Although it has been almost a month since the military build-up and political storm brewing around the independence vote began, the Kurdistan Regional Government’s loss of Kirkuk and other territories has some analysts considering the extent of US involvement, and how Iran may have outplayed Uncle Sam in Iraq once again.

 

The IRGC leans on PUK to split Peshmerga

 

While Iraqi Prime Minister Haider al-Abadi is keen on making the recapture of Kirkuk appear to be his victory, there are indications that suggest that his path to winning back the disputed city was paved by Iran and its proxies in the Popular Mobilisation Forces.

 

On Friday, US President Donald Trump refused to certify the Iran nuclear deal that took years to negotiate and would, on the face of it, put a halt to Iranian activity to acquire nuclear weapons.

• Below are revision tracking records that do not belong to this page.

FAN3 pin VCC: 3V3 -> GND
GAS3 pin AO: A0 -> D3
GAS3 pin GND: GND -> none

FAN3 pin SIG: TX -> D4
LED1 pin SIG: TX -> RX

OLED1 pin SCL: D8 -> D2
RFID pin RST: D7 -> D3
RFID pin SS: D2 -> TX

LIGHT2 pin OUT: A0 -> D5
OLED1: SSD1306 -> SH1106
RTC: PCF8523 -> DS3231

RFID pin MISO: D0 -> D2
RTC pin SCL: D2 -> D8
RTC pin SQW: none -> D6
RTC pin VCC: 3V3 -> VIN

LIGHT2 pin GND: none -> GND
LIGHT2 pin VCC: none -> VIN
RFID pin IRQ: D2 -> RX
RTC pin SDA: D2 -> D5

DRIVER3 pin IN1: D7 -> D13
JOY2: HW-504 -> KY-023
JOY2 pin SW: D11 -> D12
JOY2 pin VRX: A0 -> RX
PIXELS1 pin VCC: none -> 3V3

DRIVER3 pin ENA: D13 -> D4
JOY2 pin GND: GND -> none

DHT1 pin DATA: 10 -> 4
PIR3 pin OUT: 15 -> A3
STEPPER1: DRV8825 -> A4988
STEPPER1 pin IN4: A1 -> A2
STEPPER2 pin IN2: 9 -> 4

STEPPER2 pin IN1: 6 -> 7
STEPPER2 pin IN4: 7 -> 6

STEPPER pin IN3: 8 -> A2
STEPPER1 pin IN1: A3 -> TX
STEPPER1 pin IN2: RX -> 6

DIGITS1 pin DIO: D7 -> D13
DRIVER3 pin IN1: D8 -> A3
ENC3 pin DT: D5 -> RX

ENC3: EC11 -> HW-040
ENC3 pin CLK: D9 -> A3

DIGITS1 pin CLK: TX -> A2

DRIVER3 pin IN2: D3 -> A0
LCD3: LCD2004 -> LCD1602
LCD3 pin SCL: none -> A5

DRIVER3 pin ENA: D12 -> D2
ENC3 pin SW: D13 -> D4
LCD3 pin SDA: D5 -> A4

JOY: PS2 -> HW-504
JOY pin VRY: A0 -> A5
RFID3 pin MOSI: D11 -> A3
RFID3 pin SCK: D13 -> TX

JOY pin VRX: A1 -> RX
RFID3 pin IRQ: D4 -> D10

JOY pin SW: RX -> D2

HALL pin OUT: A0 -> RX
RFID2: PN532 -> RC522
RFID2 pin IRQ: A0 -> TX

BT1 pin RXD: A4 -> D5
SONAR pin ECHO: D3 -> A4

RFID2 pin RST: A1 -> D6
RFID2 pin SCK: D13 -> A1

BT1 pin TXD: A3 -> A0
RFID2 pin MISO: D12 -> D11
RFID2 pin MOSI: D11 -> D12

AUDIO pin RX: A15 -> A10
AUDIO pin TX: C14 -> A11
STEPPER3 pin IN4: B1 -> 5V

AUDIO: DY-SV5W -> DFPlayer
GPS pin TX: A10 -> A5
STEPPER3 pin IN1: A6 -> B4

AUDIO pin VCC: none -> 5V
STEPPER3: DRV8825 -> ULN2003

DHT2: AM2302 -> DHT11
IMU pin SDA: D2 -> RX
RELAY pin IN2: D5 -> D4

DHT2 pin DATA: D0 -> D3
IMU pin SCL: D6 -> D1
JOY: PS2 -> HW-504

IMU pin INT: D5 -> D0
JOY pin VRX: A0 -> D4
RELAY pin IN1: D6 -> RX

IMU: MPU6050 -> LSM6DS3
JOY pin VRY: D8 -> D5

Trump had long been an ardent critic of the Obama-era agreement, denouncing it as a “one-sided deal” that benefited Tehran while making the US appear weak. Trump also took the first steps towards designating the entirety of Iran’s Islamic Revolutionary Guard Corps a “terrorist organisation”.

 

Less than two days later, IRGC Quds Force commander Qassem Soleimani was in the northern Iraqi city of Suleimaniyah holding talks with KRG President Masoud Barzani’s rivals in the Patriotic Union of Kurdistan – the party of the late Jalal Talabani, who died earlier this month. Although it is unclear precisely what mixture of threats and incentives were used on the PUK’s leadership, what is clear is that Soleimani was successful in having them order their men in the Peshmerga to abandon their posts.

 

PUK Peshmerga units withdrew from Tuz Khurmatu, but it seems IRGC pressure was active even before then - three days before the offensive, Shia militias moved into Qasbat al-Bashir, 20 kilometres south of Kirkuk without a single shot being fired by the Peshmerga. This was an area of PUK responsibility, and the fact that they handed over bases and key approach routes to Kirkuk – often dubbed the “Jerusalem of the Kurds” – demonstrates that the image oft portrayed in the media of a united Kurdish polity is merely a myth.

 
Both lanes on the highway heading out of Kirkuk towards Suleimaniyeh were rammed with people fleeing the city. Roads were gridlocked for 15 hours on Monday [AMYKMedia/TNA]

 

The assault on Kirkuk

 

Another myth laid bare was the supposed military effectiveness of the Kurdish fighters, who were frequently lauded by US generals and the media as being the “most effective fighters on the ground” against the forces of the Islamic State group.

 

While there can be no doubt that the Peshmerga saw great success against IS – even successfully defending Kirkuk against them after the Iraqi army fled in 2014 – these successes were certainly assisted by overwhelming US and coalition air support. As Kirkuk demonstrated, without coalition air power, the Peshmerga who did not abandon their posts remained in static defensive positions, and were easily outflanked by IRGC-backed militias and the Iraqi military.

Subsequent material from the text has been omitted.